By Guy Lurie
Tel Aviv University: Law and History Working Papers (2011)
Introduction: Jacques Krynen describes in his magisterial study of political theory in late medieval France how in the 1370s two factions connected to the court of Charles V (r. 1364-1380) discussed the nature of the king’s political authority. On the one hand jurists wrote of the supreme rule of the king, who was “subject to no law.” They used Roman law sources and precepts. On the other hand scholars from the university who adopted Aristotle’s intellectual teachings criticized these jurists. France was a monarchy, they argued, but in the Aristotelian sense.

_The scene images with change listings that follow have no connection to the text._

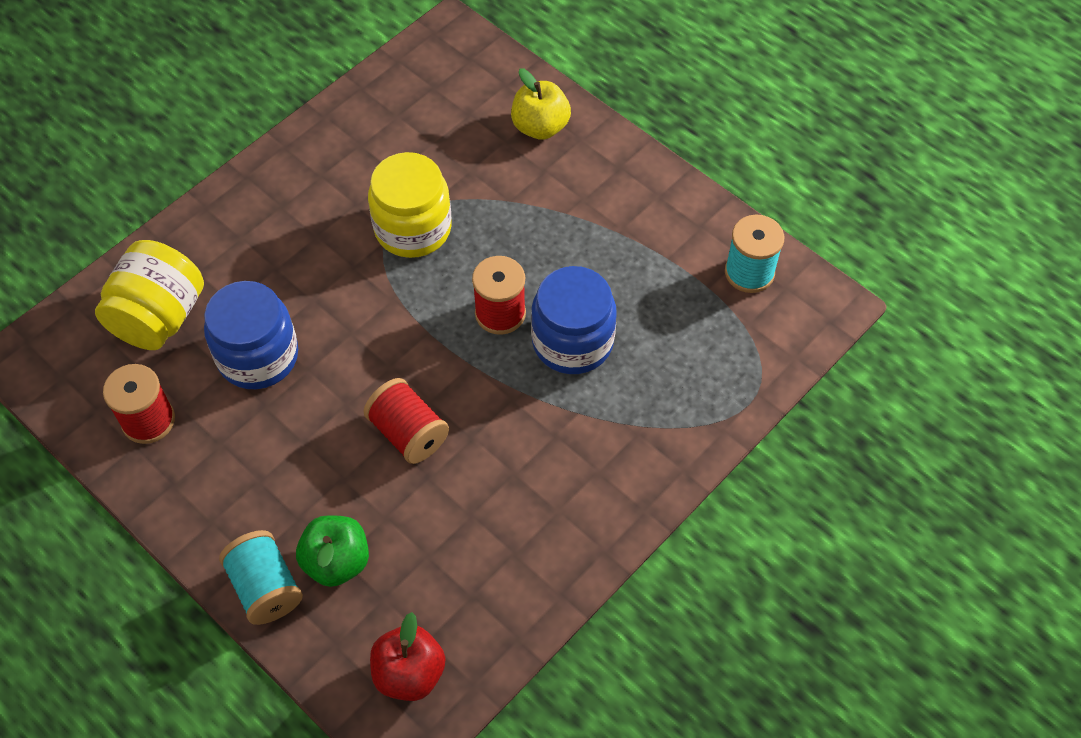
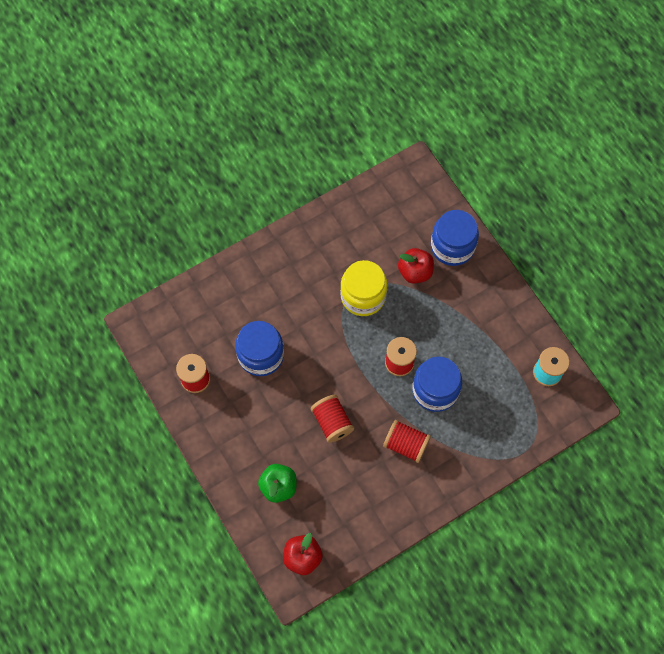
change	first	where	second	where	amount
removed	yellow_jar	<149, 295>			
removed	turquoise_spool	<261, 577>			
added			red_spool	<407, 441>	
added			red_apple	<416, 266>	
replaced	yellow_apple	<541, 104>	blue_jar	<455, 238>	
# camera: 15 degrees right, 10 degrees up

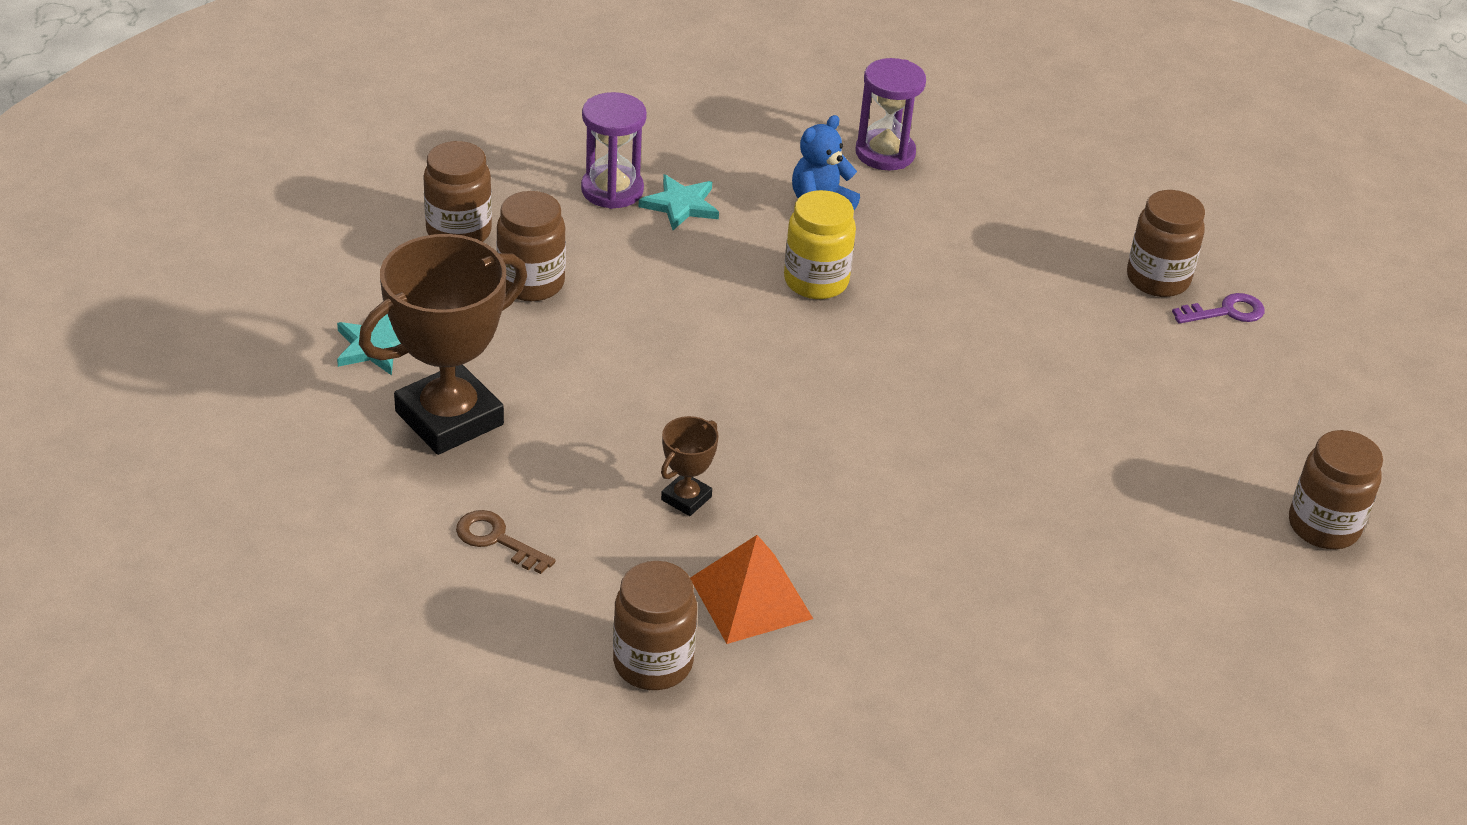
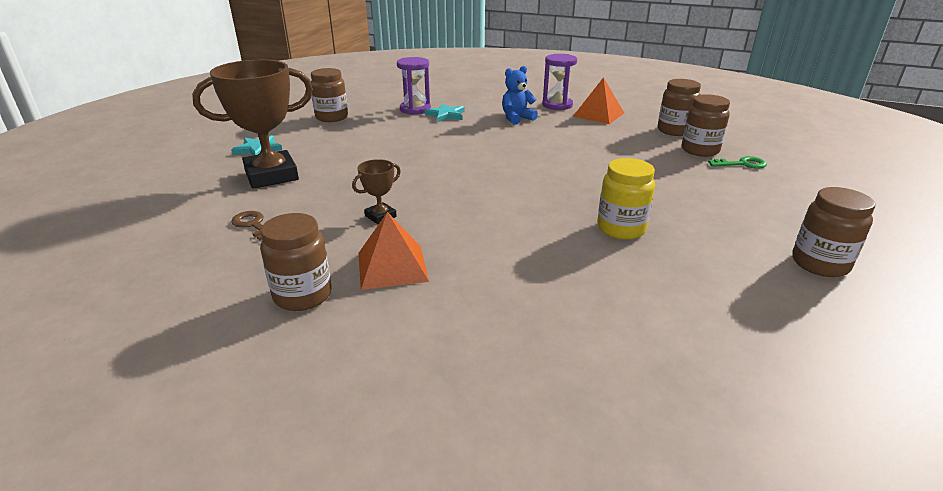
change	first	where	second	where	amount
added			orange_pyramid	<598, 100>	
moved	brown_jar	<531, 246>		<679, 107>	
moved	yellow_jar	<820, 244>		<626, 199>	
recoloured	purple_key	<1218, 308>	green_key	<737, 162>	
# camera: 15 degrees right, 10 degrees down

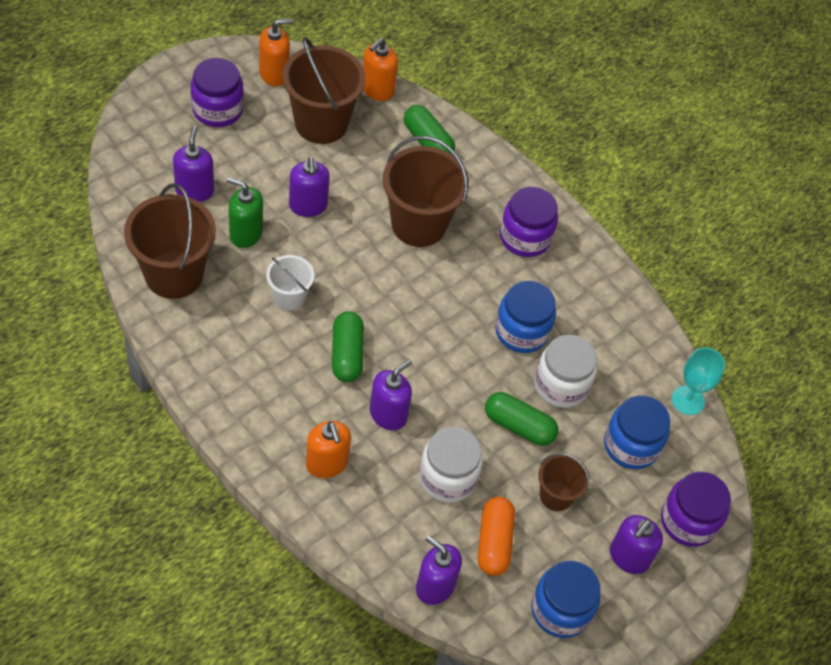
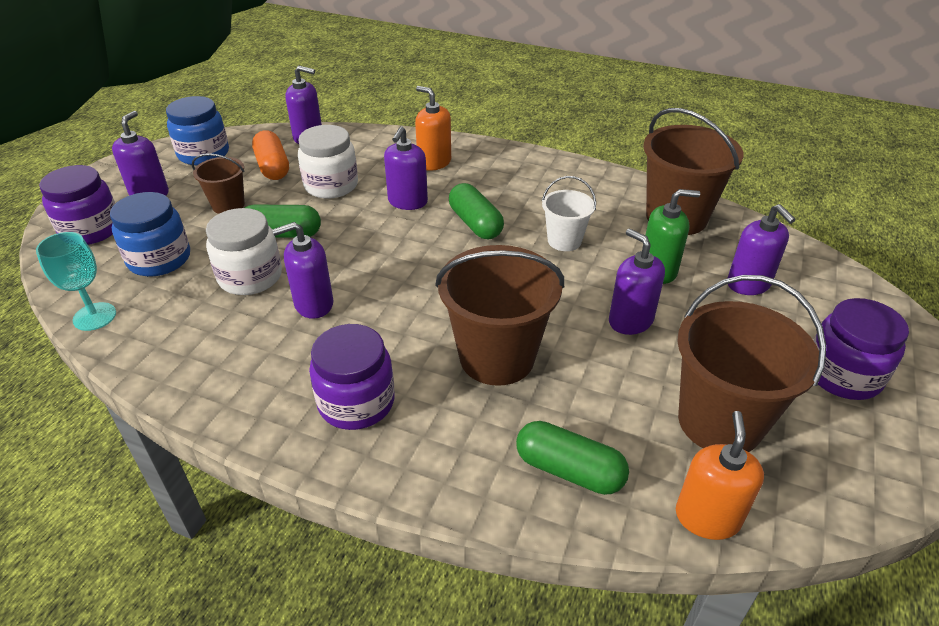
change	first	where	second	where	amount
removed	orange_soap_dispenser	<276, 52>			
replaced	blue_jar	<525, 317>	purple_soap_dispenser	<302, 270>	
# camera: 160 degrees right, 15 degrees down

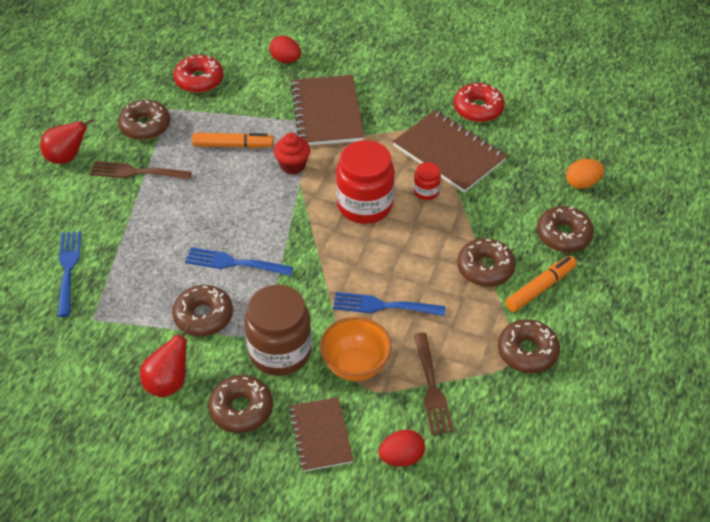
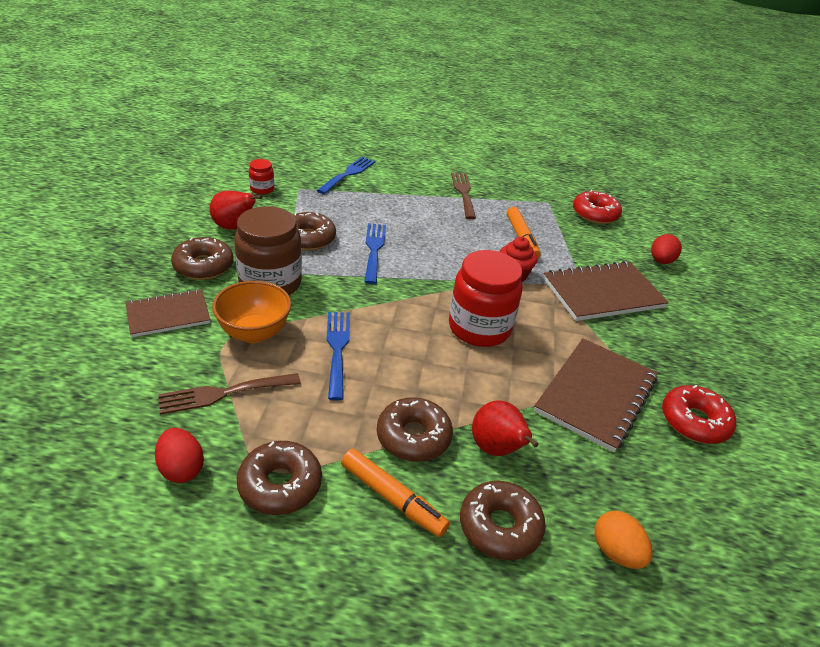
change	first	where	second	where	amount
removed	brown_donut	<144, 120>			
moved	red_pear	<67, 141>		<505, 428>	
moved	red_egg	<402, 448>		<179, 455>	
moved	red_jar	<427, 181>		<261, 177>	
turned	blue_fork	<69, 274>		<346, 175>	45 degrees counterclockwise
# camera: 75 degrees right, 10 degrees down

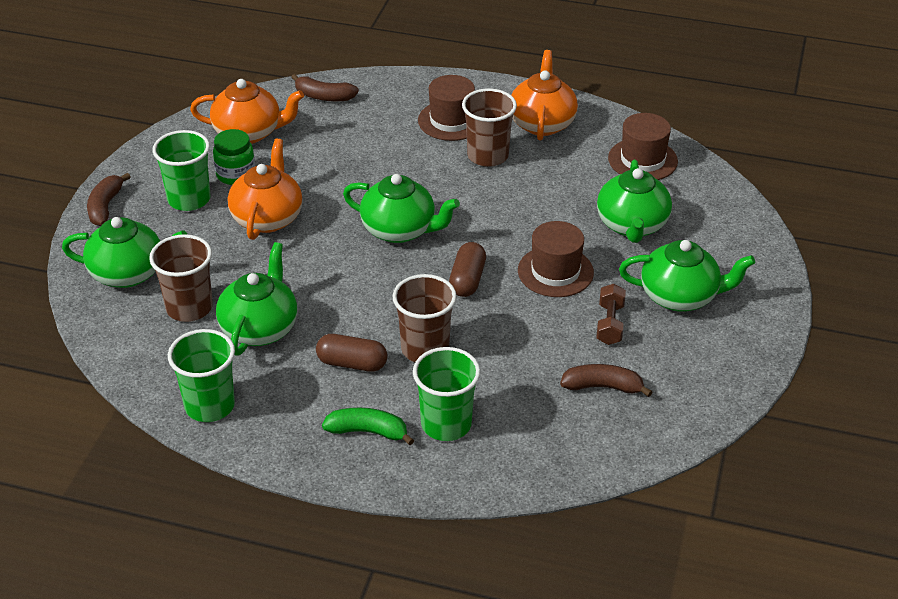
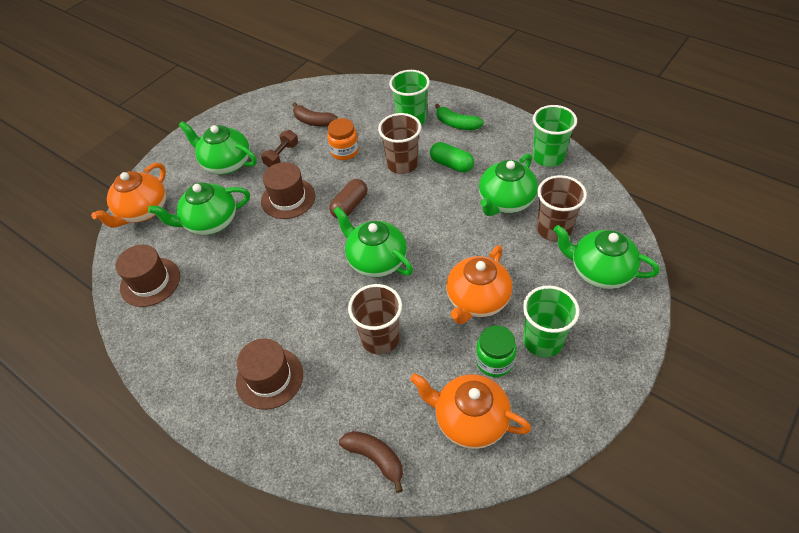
change	first	where	second	where	amount
removed	brown_banana	<109, 199>			
added			orange_jar	<343, 139>	
moved	brown_cup	<489, 127>		<375, 319>	
moved	orange_teapot	<544, 95>		<128, 195>	
recoloured	brown_capsule	<352, 353>	green_capsule	<452, 157>	
turned	green_teapot	<634, 201>		<199, 209>	135 degrees counterclockwise
# camera: 155 degrees left, 10 degrees up

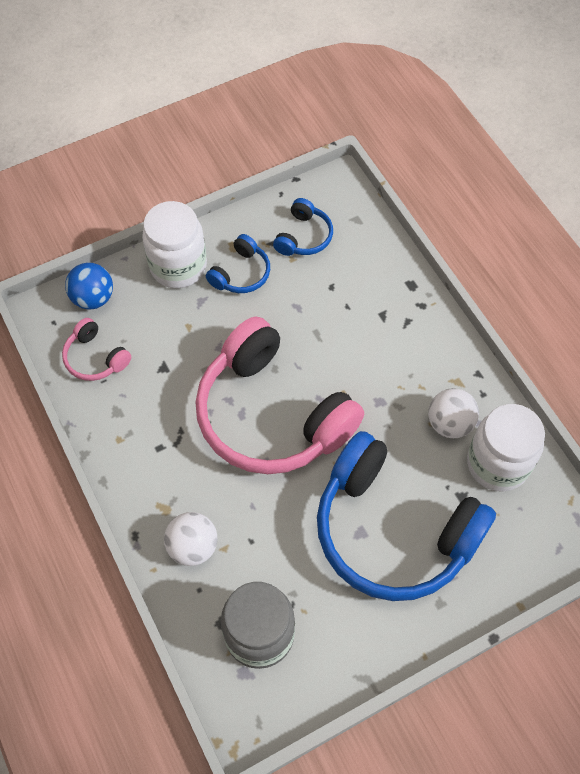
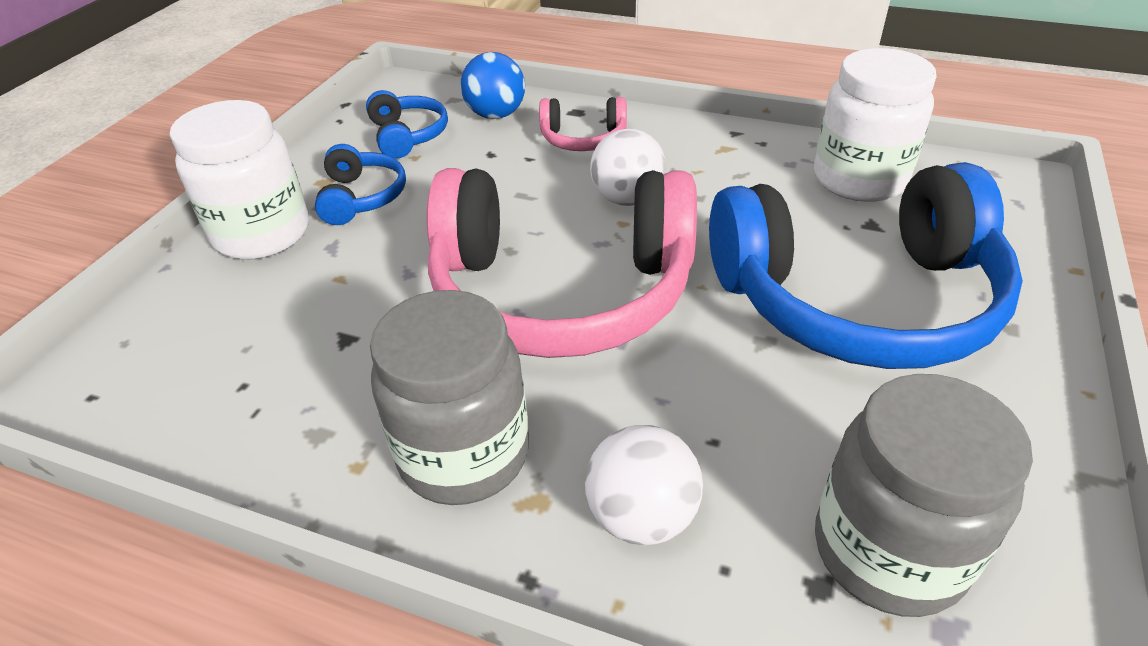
change	first	where	second	where	amount
added			grey_jar	<449, 397>	
moved	pink_headphones	<96, 349>		<583, 124>	
moved	blue_ball	<89, 286>		<493, 85>	
moved	white_ball	<453, 413>		<628, 167>	
# camera: 40 degrees left, 20 degrees down

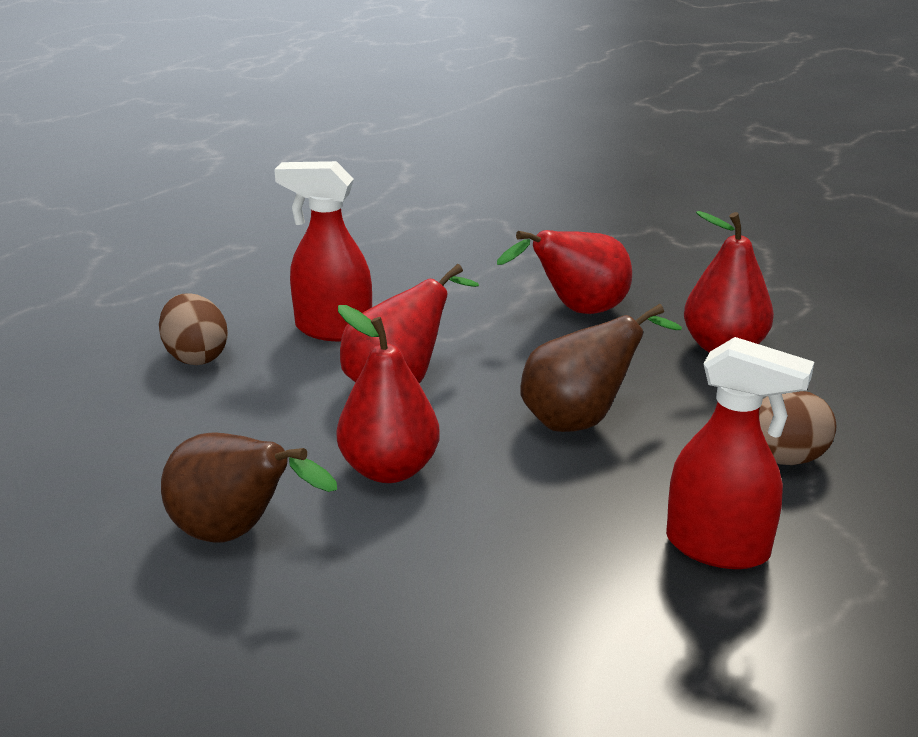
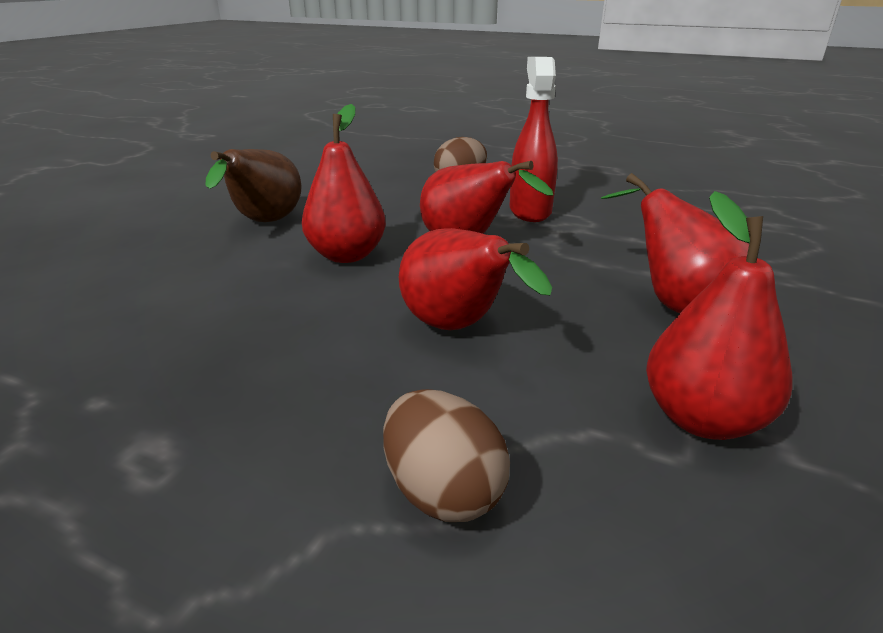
change	first	where	second	where	amount
removed	red_spray_bottle	<740, 453>			
recoloured	brown_pear	<601, 368>	red_pear	<475, 279>	
# camera: 75 degrees right, 0 degrees up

Such a monarchy was based on justice, on the participation of free and equal citizens, and was ruled for the common good.
Scholars such as Nicole Oresme and Pierre d’Ailly held the jurists in contempt and exhibited an open animosity toward them. They believed that the jurists promoted only the positive laws of the monarchy, rather than the higher laws of the Aristotelian polity. One of these jurists was Evrart de Trémaugon. Charles V not only employed Trémaugon, but also had him redact in 1374 the constitutional ordinance fixing the age of majority of kings to fourteen. Indeed, in the ordinance, the king used as justification the Roman law principle that he is not bound by the laws. But this narrative on the straightforward quarrel and animosity presents a puzzle. Nicole Oresme was perhaps one of the most important Aristotelian scholars in the quarrel. And yet, in 1372 Charles V commissioned Oresme to translate into French Aristotle’s Politics, in which he expressed many of his Aristotelian views. Why would Charles V sponsor at the same time two opposing men promoting two opposing political ideologies? Why would Charles V wish to actively associate himself with both of these opposing views?